A colder climate has arrived and although I'm always much more cheerful in the warmer months, I always feel a lot of love for November and December. Having said that I can't lie, currently sniffling and feeling a little groggy this morning as I sip my coffee, I'm disgruntled that the clocks went back and I woke at 6am. We will get through though and here's how I'm hoping to...
Eat all the food
Summer has my heart but the comfort of food during this time of year is like none other and, with sharing a joint birthday with my partner later this month comes huge excitement about what special meals we want to eat, where we want to go etc. Food is a huge part of our lives and I wouldn't have it any other way because it's how we express love and gratitude.
Here's some things I'm planning to devour in plentiful this season: smoked salmon cream cheese bagels, brandy cream...with every pudding, roast potatoes and a fuck load of stuffing, cranberry sauce, white Terry's chocolate oranges, avocado on toast, Biscoff porridge, cheese and crackers, camembert!!
More time offline
I'm always torn between how much time I want to spend online and some days I deeply struggle to let my phone slip from grasp. Doom scrolling. Wondering why I installed Facebook on my phone again and obsessing over recipes I want to recreate from Tiktok but probably never will. Twitter we're good, but Instagram is still on my mind frequently. Wanting to find a balance between sharing my life and knowing what's too much. I'm working on it and I'm getting there, but in terms of spending time offline, that's something I absolutely want to do more of because my life, my real life is too important. I already have decent boundaries in place at times but they pretty easily subside when the mood strikes. I don't want that pattern to continue.

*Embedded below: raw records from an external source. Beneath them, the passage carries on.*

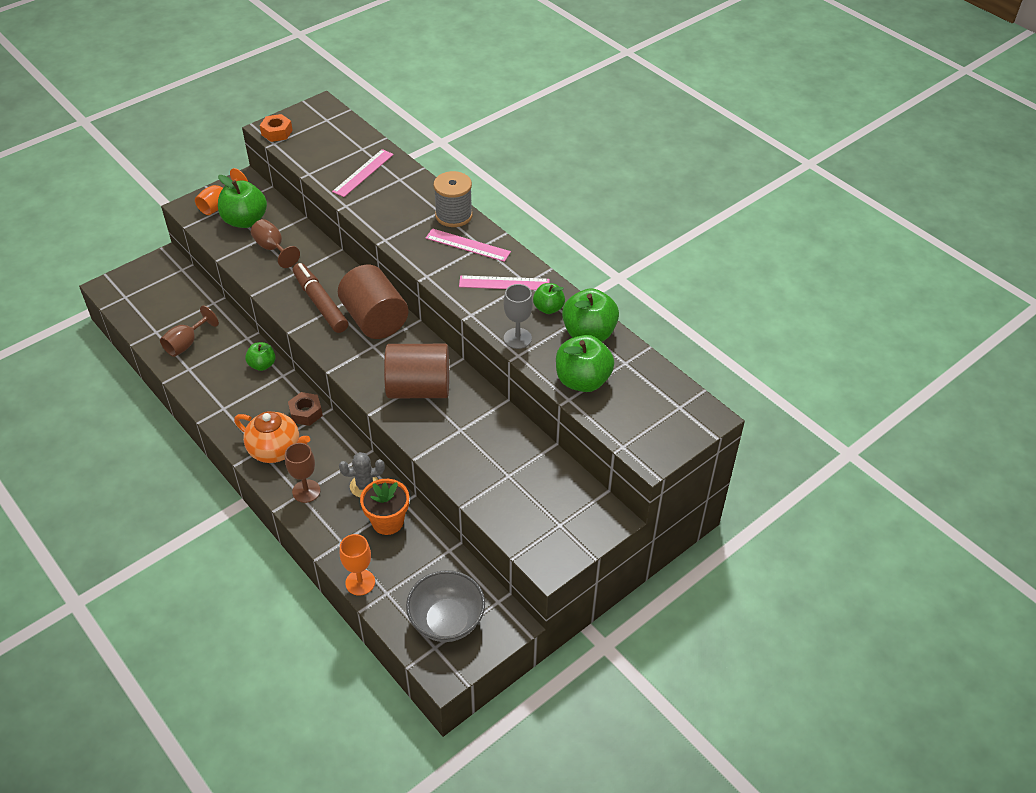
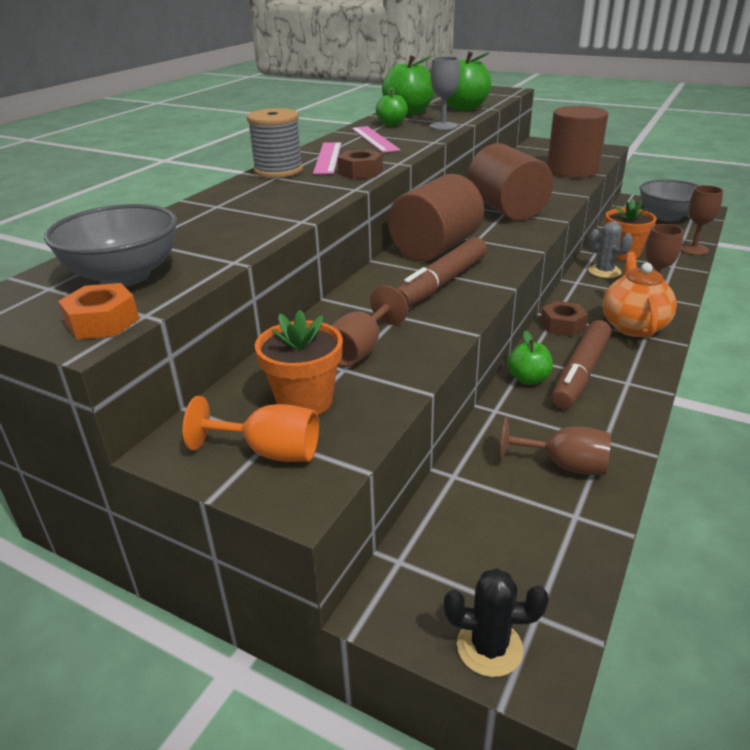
camera: 110 degrees left, 15 degrees down
(125, 279) = (489, 647): none -> black cactus
(245, 221) = (305, 401): green apple -> orange flower pot
(249, 392) = (581, 373): none -> brown marker
(320, 140) = (124, 276): none -> grey bowl
(360, 582) = (693, 249): orange goblet -> brown goblet
(363, 173) = (212, 227): pink ruler -> none
(419, 251) = (360, 172): none -> brown nut
(489, 488) = (572, 170): none -> brown cylinder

This season though, with the last two months of 2021 left (HOW?!), I want to cosy up, settle in and hide my phone after dinner in particular. I want to shield myself from some things and protect my peace. To leave my phone at home on occasion, stowing it away for entire mornings and, enjoying the season I love offline. Replying to super important messages, communicating with those I value most, but ditching social media on occasion in an attempt to fall back in love with a season so pretty. Remembering that not every calm, special moment needs to turn into a picture shared on Instagram.
More dates
This year at times I've felt my relationship begin to struggle as the world opened its arms back up. We've carried on living as though we were in lockdown for quite some time after it ended and, it's been a bit sad for us to be truthful. In recent weeks after this honest discussion and realisation, we've put ourselves back out in the world more. We've gone out for brunch dates, been shopping together, made real plans and are even going away together soon. We have a gig booked for our birthdays too, and it's honestly so lovely to have something to look forward to once more. A reason to feel excited and a reason to dress up. Basically, we've become too comfortable expecting each other to be home all of the time and watching each other live in the same pjs for days on end. We are young though and we need to start living it. Going for walks. Being spontaneous. Laughing lots. Loving each other. Just being more.
Plan something fun for next year
Following on from date nights, I want to plan something to look forward to next year. Whether that's a full blown holiday, a weekend away with mum, or travelling to see friends we've missed so much. I want life going forward to move a little faster now. To move forward from my COVID worries and to live with a new lease of life. A sense of freedom and fun.